I think the introvert in me was a major draw to the string of ‘boyfriends’ I had throughout high school and college. I sought out serious relationships and can’t really say there was much time where I didn’t have a serious boyfriend. Having a steady boyfriend allowed me to have those more intimate conversations as well as excuses for being less social…and not in a creepy introverted way, but an “I’m an extrovert with a boyfriend, so I can’t go to the party” kind of way. Claiming the social butterfly identity while deep down I just wanted to hang out with some good, honest people who I knew where I stood with them and I enjoyed their company.

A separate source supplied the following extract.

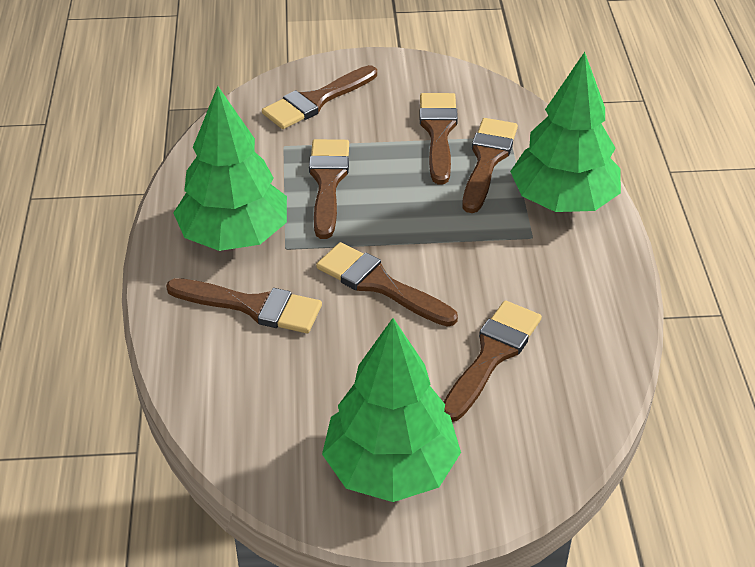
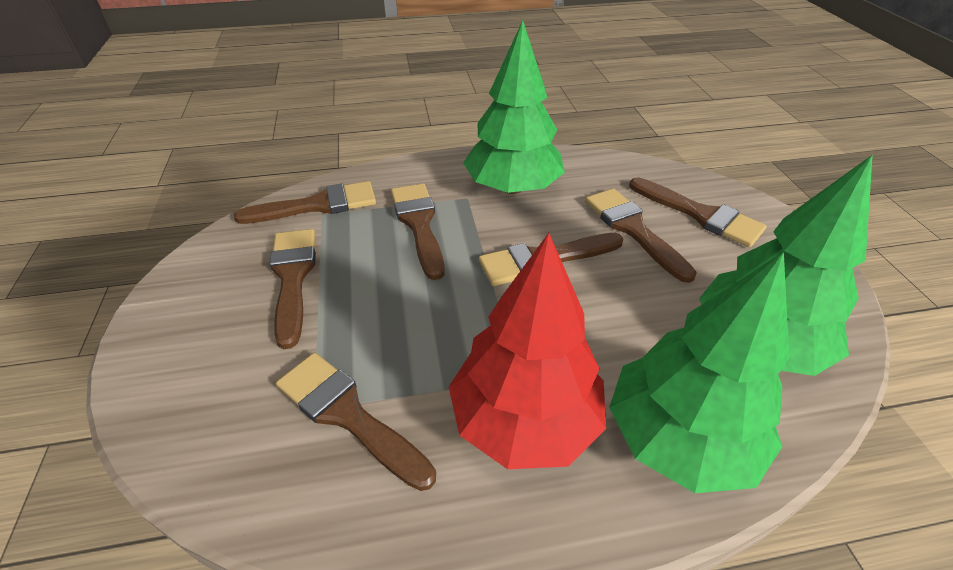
red tree: 0 -> 1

Once I began relationships in my adulthood, I continued to form relationships primarily with outgoing people who pursued friendships with me. I notice as I look back, however, that those relationships tended to be stepping stones to other relationships that I developed and didn’t always last long. As I am understanding extraversion now, I realize that the one owning the room (those people I befriended) were the truly extroverted ones and I was just a wannabe. I guess I thought that if I rubbed elbows enough with them, then I’d also be considered worthy, acceptable, and powerful. I certainly never wanted to be considered weak. And for whatever reason, I associated being an introvert with being weak.

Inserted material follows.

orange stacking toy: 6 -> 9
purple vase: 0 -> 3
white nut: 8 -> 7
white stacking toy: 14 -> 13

I don’t really know where the association came from. I think my childhood was marred with a significant amount of discord and insecurity with my home life as well as my own personal insecurity. I knew I didn’t want to be weak. My mother was strong. Strong opinions, strong emotions, strong personality. She used it against my dad often. He seemed weak. He never fought back really. He allowed her to steamroll. I didn’t want to be rolled over. If I was going to be something, I wanted it to be the roller rather than the squashed. Therefore I wanted to be strong, and since I viewed extroversion as strong, I needed to be associated with extroverts and also being extroverted.

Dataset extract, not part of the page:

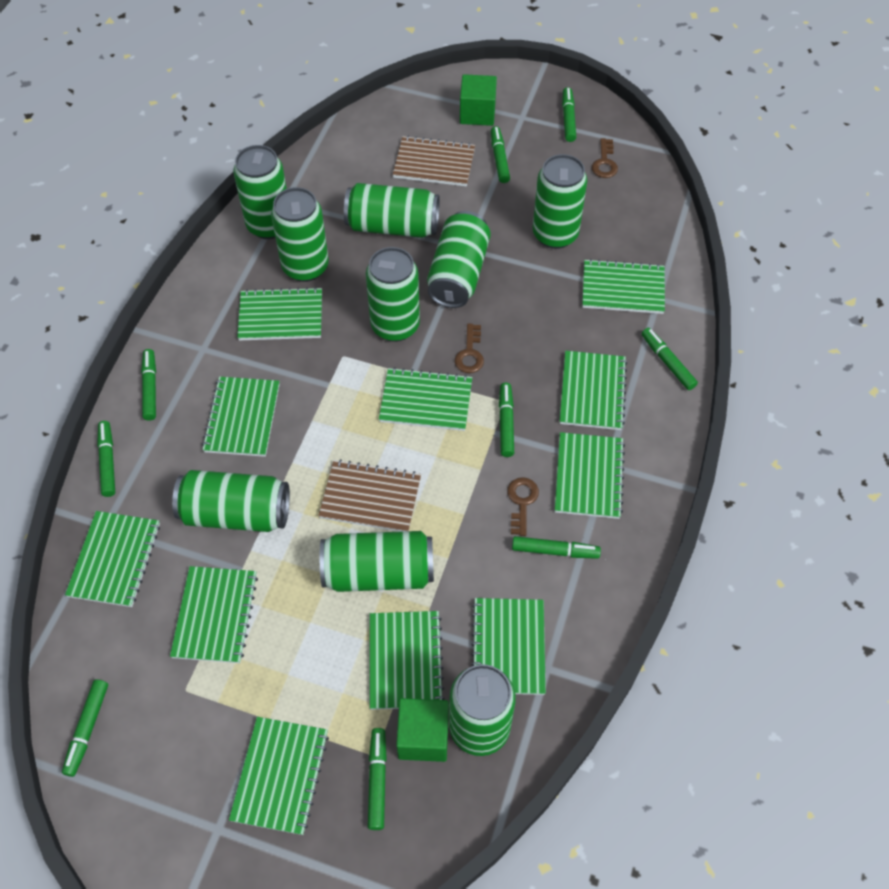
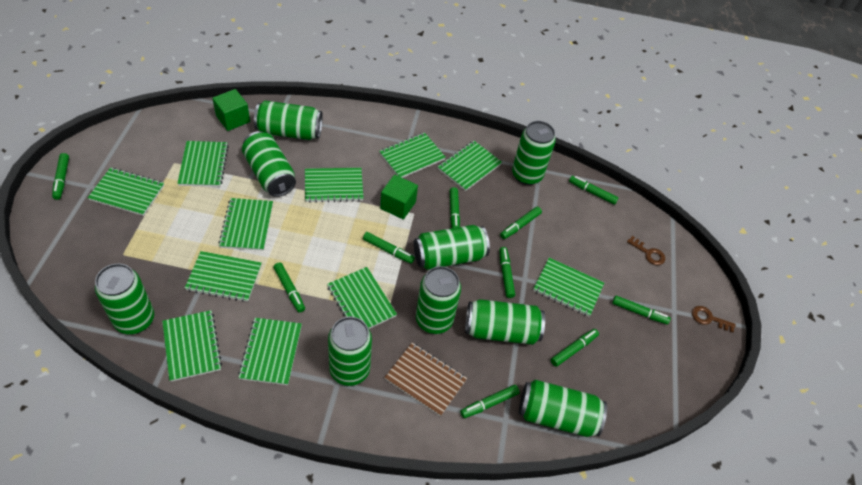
brown key: 3 -> 2
brown notebook: 2 -> 1
green marker: 9 -> 10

Over the past few years I have seen a shift in me. I have begun to embrace my ‘alone’ side. I think more by situational reality than by choice. Dating has been a whole lot of disappointment for me, as well as a brewery for insecurities. I’ve spent a lot of time alone, especially since I have to share my kids with my ex. I’ve become more accustomed to doing things alone if I truly want to do it badly enough. Though I still would prefer to do things with another I feel connected to… Sharing something special with someone special. I miss that. Immensely.
I’m learning the art of sitting back and being more a part of the scenery rather than trying to be the sparkle. It just doesn’t fit me and I wish it hadn’t taken me this long to figure it out. Don’t get me wrong, I’m still outspoken and confident in many situations, I just try to feel authentic more often than contrived. I truly desire an authentic life, and now I’m starting to recognize my own needs and accept some of the realities of what that means.
Ok…I’m going to try to get back to the sleep thing now…wish me luck! Night.